Understanding NICE and the Cost-Effectiveness Threshold
The National Institute for Health and Care Excellence (NICE) assesses medicines and medical technologies, considering clinical effectiveness, cost-effectiveness, and overall cost to the NHS. A key measurement used in this assessment is the quality-adjusted life year (QALY), which combines the length of life gained from a treatment with the impact on a patient’s quality of life.
Currently, NICE considers medicines costing between £20,000 ($26,032) and £30,000 ($39,048) per additional QALY gained to represent good value. While this range isn’t a strict cutoff, it serves as a crucial signal to the life sciences sector, influencing investment, pharmaceutical pricing, and even the location of clinical trials within the United Kingdom.
U.S. Negotiations and Potential Threshold Increase
To stem the outflow of investment and appease the Trump administration, senior British officials are reportedly proposing a 25% increase in the cost-effectiveness threshold to £25-£37.5k/QALY. This change is a key component of plans presented to the U.S. to adjust drug prices and avoid potential U.S. tariffs on imported pharmaceuticals, with Britain now in “advanced talks” with U.S. officials to avert such duties.

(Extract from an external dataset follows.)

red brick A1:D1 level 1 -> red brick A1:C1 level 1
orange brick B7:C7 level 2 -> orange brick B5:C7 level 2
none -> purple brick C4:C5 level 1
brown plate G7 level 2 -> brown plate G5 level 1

Industry Perspectives and Budgetary Concerns
The Association of the British Pharmaceutical Industry (ABPI) has long advocated for a change in the threshold, seeking a considerably larger increase—between £40,000 and £50,000—with subsequent index-linking to inflation. However, this would require additional funding to support the increased spending.

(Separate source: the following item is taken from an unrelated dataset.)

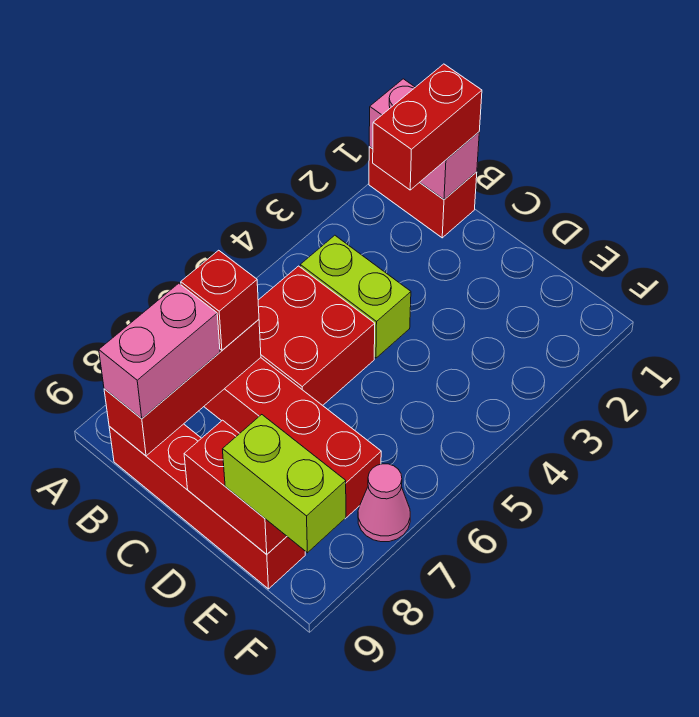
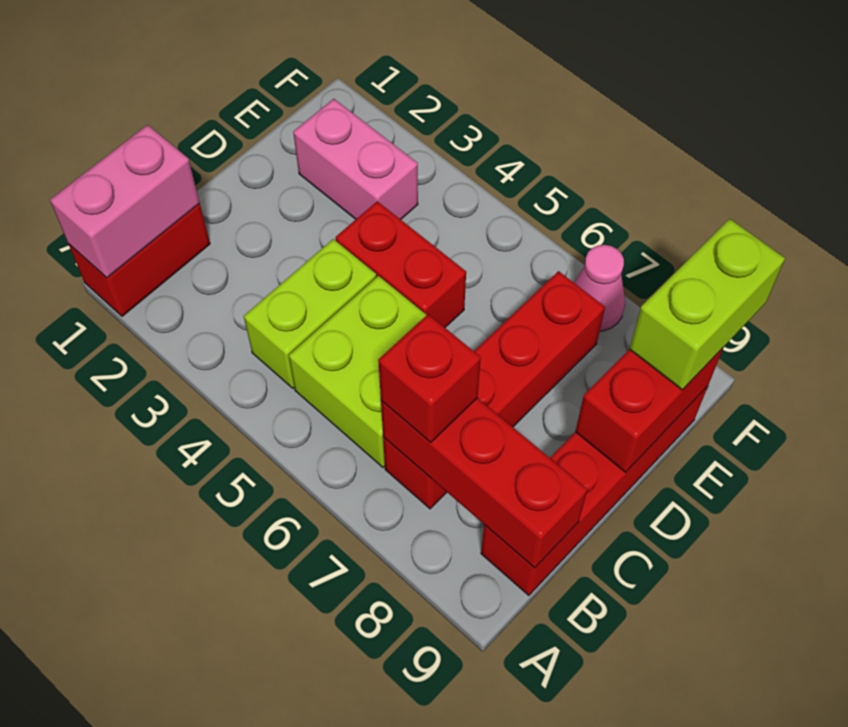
red brick B1:B2 level 3 -> red brick D4:D5 level 1
red brick B5:C6 level 1 -> lime brick B5:C6 level 1
pink brick B8:B9 level 3 -> pink brick E2:E3 level 1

Raising the threshold without a corresponding increase in pharmaceutical budgets could create a “black hole” in the NHS budget. While an increased threshold might allow access for expensive new drugs, it would likely necessitate cuts elsewhere in the system, potentially leading to longer wait times for patients.
Proposed Solutions and Ongoing Debate
Health Secretary Wes Streeting is pushing for a “top-up” fund specifically for increased pharmaceutical spending, rather than expecting the money to come from existing NHS budgets. The York Health Economics Consortium recently posed the question, “should NICE revisit its cost-effectiveness threshold? Or is the current £20k-£30k per QALY still fit for purpose?”
Experts agree that whatever number NICE adopts will reflect a policy choice balancing societal health, fairness, and innovation. This should be considered a “living tool, not a fixed rule,” evolving with evidence and changing policy priorities. Given the global nature of the pharmaceutical industry, outside influences, particularly those from the Trump administration, will likely impact the final decision.
The ongoing debate underscores the complex challenge of balancing access to innovative medicines with the long-term financial sustainability of the NHS, highlighting the need for careful consideration of the wider impact of any changes to the cost-effectiveness threshold. Ultimately, the decisions made will shape the future of drug pricing and access to care within the United Kingdom.